= The Siddeleys =

English indie pop band

The Siddeleys were a London-based indie pop band, active during the late 1980s. Although they were relatively short-lived, they were influential.

The band formed in 1986, comprising female singer Johnny Johnson, Andrew Brown (bass), Allan Kingdom (guitar), and Phil Goodman (drums). Andy Wake signed the band to his Medium Cool label on the strength of one of their three demo tapes, releasing their first single, "What Went Wrong This Time?" in 1987, described by The Legend in NME as "A gentle teasing lament with cool female vocals and a lilting backing which trickles around the back of the nervous system with deceptive charm". Goodman left in 1987, to be replaced by former Jamie Wednesday and Bob drummer Dean Leggett, who was himself replaced by David Clynch. They moved to Sombrero Records for the follow-up, the John Parish-produced Sunshine Thuggery EP (1988), which caught the ear of John Peel who invited the band to record a session for his BBC Radio 1 programme. Peel commented "the woman who's in charge of the band has a terrific way with words in almost the manner of Morrissey. There are lines in here which make me laugh out loud".

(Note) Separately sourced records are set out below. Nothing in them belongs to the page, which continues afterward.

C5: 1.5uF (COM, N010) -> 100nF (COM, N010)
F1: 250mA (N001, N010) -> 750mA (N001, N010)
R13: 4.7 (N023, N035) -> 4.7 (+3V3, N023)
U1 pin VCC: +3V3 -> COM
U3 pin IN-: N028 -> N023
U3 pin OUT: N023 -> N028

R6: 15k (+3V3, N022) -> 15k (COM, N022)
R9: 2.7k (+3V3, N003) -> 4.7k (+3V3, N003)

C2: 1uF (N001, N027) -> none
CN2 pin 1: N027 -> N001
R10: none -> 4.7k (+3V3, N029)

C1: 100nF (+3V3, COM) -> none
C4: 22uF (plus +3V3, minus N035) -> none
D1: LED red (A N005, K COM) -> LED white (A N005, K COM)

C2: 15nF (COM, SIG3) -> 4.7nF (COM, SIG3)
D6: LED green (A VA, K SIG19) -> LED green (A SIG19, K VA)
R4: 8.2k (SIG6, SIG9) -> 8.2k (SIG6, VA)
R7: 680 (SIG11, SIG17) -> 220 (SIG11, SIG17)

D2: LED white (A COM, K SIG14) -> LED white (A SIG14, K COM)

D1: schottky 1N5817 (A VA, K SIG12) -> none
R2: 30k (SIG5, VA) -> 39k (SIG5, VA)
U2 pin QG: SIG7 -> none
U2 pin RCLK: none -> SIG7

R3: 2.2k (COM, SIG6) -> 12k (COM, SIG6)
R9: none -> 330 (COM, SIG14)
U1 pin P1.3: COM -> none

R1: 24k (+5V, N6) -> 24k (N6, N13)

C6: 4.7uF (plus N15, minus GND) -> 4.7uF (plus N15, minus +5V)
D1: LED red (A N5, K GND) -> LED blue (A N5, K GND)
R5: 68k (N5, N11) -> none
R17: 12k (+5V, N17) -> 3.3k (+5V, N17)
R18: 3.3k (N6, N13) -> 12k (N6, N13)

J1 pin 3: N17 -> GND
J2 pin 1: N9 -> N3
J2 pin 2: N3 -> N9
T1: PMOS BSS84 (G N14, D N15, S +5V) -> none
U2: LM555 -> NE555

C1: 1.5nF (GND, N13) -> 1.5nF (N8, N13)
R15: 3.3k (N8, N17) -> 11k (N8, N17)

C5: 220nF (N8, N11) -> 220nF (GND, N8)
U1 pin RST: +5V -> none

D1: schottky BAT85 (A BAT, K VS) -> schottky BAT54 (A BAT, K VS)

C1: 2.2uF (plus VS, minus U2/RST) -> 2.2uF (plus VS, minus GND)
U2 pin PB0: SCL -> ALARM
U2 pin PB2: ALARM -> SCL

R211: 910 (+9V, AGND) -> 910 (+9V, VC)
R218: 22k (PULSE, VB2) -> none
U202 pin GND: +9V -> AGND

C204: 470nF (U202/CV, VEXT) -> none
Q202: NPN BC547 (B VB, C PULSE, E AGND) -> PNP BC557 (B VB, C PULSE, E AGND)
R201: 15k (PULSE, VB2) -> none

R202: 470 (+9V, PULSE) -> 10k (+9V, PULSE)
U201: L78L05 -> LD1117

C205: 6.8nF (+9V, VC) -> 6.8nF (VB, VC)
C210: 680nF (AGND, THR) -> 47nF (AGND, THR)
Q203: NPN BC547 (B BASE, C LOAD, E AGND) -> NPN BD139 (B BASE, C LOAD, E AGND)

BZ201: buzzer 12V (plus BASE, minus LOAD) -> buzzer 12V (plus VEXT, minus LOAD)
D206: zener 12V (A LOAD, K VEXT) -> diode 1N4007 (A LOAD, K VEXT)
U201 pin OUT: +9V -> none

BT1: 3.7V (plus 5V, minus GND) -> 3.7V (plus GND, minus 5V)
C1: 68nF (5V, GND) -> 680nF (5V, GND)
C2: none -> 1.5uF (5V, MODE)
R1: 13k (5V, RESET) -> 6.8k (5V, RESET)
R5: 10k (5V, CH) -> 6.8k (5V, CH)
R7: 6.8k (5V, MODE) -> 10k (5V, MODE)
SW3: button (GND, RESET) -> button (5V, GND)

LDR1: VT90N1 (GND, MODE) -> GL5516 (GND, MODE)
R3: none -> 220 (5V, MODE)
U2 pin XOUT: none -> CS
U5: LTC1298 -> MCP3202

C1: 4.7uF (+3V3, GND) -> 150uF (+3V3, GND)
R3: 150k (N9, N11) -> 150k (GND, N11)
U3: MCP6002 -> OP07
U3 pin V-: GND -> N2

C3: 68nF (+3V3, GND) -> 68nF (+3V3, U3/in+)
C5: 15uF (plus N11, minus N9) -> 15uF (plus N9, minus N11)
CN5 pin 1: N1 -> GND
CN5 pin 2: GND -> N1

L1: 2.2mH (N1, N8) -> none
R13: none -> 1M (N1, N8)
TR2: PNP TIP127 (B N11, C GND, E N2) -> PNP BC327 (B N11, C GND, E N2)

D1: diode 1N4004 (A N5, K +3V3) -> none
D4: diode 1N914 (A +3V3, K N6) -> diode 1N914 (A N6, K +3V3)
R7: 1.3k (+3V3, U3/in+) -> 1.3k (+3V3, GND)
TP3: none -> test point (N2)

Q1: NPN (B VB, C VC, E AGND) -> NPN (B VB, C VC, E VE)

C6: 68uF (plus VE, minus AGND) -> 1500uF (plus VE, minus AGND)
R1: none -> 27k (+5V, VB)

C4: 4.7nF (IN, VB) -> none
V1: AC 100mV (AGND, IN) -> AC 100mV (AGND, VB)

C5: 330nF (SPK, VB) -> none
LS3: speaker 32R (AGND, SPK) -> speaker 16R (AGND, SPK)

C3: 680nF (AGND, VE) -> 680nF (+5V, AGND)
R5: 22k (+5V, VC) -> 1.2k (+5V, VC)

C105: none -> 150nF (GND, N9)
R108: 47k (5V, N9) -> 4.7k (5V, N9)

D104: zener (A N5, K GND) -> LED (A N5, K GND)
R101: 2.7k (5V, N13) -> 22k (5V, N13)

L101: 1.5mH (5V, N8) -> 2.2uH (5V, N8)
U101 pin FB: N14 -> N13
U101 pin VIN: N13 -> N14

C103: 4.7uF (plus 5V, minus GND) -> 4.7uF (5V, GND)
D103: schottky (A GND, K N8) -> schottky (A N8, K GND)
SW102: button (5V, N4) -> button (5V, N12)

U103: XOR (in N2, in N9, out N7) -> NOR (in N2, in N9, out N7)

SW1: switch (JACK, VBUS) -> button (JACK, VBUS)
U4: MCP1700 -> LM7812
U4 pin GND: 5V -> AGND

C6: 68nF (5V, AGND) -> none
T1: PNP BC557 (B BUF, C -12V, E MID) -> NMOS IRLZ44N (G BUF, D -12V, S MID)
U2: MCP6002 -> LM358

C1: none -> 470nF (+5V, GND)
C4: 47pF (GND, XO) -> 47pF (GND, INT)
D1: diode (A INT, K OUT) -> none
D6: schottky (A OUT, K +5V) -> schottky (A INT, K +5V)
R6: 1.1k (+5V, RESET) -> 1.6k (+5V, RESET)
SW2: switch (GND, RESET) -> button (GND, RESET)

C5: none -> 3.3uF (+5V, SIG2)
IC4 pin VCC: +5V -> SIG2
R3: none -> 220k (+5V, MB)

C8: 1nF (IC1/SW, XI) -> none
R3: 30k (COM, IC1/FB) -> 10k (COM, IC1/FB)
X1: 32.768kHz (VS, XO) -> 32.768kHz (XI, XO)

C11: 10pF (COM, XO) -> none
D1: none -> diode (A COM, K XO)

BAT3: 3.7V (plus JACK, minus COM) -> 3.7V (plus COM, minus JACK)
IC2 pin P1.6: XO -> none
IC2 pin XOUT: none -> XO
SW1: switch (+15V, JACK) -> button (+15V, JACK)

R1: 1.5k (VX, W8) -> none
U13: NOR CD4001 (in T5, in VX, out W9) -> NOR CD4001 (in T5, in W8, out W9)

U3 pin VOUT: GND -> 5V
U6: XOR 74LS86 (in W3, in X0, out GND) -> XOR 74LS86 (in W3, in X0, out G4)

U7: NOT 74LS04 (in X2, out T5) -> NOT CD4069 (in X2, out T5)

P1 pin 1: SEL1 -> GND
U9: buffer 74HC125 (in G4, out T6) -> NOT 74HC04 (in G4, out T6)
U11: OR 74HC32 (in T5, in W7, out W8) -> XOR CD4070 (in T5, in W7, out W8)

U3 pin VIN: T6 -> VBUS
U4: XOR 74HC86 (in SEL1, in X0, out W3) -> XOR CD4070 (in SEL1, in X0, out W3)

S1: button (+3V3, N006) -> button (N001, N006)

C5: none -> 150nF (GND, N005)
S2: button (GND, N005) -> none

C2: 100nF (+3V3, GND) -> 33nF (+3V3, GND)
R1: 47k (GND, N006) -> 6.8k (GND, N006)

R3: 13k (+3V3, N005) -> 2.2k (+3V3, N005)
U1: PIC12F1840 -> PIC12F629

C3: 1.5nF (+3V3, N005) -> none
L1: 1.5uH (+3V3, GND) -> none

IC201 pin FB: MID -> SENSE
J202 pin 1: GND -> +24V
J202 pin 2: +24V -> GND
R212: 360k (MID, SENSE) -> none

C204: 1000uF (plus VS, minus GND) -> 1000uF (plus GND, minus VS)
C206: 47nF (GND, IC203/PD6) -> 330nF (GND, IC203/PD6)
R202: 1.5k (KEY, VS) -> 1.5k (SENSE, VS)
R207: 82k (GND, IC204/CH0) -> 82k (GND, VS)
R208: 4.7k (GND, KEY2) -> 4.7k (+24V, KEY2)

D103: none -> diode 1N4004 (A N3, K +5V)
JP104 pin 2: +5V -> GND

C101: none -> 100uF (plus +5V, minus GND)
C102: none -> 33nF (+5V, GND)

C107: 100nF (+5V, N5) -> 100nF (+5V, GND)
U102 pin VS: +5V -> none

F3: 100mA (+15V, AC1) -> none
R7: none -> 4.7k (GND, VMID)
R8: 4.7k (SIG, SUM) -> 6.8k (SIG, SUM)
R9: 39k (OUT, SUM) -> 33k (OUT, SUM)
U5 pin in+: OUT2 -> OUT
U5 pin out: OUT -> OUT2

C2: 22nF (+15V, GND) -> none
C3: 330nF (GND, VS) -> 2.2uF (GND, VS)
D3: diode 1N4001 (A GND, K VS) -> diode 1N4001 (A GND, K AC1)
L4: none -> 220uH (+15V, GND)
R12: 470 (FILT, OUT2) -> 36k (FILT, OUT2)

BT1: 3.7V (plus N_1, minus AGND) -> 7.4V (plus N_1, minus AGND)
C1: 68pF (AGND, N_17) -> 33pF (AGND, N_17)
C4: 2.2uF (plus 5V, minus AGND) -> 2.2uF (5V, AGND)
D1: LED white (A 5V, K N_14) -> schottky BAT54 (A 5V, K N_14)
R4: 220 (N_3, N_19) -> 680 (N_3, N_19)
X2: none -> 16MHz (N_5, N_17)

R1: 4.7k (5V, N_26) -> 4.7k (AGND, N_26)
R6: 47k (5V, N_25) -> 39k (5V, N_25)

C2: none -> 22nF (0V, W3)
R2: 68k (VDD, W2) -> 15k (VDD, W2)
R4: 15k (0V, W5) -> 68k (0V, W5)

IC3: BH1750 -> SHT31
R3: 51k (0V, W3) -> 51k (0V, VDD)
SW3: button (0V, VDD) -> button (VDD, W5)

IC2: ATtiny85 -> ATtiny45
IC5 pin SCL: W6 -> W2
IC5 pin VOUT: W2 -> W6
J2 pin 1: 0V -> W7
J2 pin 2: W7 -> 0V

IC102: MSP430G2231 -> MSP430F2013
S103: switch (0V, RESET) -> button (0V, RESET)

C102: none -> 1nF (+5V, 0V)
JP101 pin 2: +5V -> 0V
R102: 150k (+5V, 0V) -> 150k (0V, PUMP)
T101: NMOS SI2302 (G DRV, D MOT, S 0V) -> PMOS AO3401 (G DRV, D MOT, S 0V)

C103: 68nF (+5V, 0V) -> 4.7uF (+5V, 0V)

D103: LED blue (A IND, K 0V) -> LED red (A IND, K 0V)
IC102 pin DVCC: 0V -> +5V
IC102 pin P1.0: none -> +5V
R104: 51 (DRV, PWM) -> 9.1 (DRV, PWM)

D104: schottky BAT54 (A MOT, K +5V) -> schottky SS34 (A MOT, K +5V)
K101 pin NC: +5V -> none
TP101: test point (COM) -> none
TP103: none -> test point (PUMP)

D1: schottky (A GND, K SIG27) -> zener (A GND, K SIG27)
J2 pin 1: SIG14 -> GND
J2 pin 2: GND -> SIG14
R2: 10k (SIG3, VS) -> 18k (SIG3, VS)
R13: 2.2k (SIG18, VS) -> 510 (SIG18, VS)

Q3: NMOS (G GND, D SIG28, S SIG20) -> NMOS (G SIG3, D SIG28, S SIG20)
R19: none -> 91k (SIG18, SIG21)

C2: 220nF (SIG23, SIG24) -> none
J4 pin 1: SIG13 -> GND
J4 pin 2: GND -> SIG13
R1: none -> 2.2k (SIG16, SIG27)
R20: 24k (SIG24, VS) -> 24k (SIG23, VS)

After a second Peel session, they had planned to release "You Get What You Deserve" as a third single, but this fell through when Sombrero ran out of money. The band remained popular with fans of indie pop, and a collection of all of their recordings, Slum Clearance was released in 2001. "What Went Wrong This Time?" was included on the CD86 album, a collection of definitive indie pop compiled by Bob Stanley.

In 2017 Optic nerve records re-released "What Went Wrong This Time" in a limited edition single, on colored vinyl.

==Discography==
===Singles===
- "What Went Wrong This Time?" (1987, Medium Cool)
- Sunshine Thuggery 12" EP (1988, Sombrero)
- Wherever You Go (flexi) (1987, Shalala)
- Sunshine Thuggery 7" EP (2000, Unknown Japanese label)

===Albums===
- Slum Clearance (2001, Clarendon/Matinee)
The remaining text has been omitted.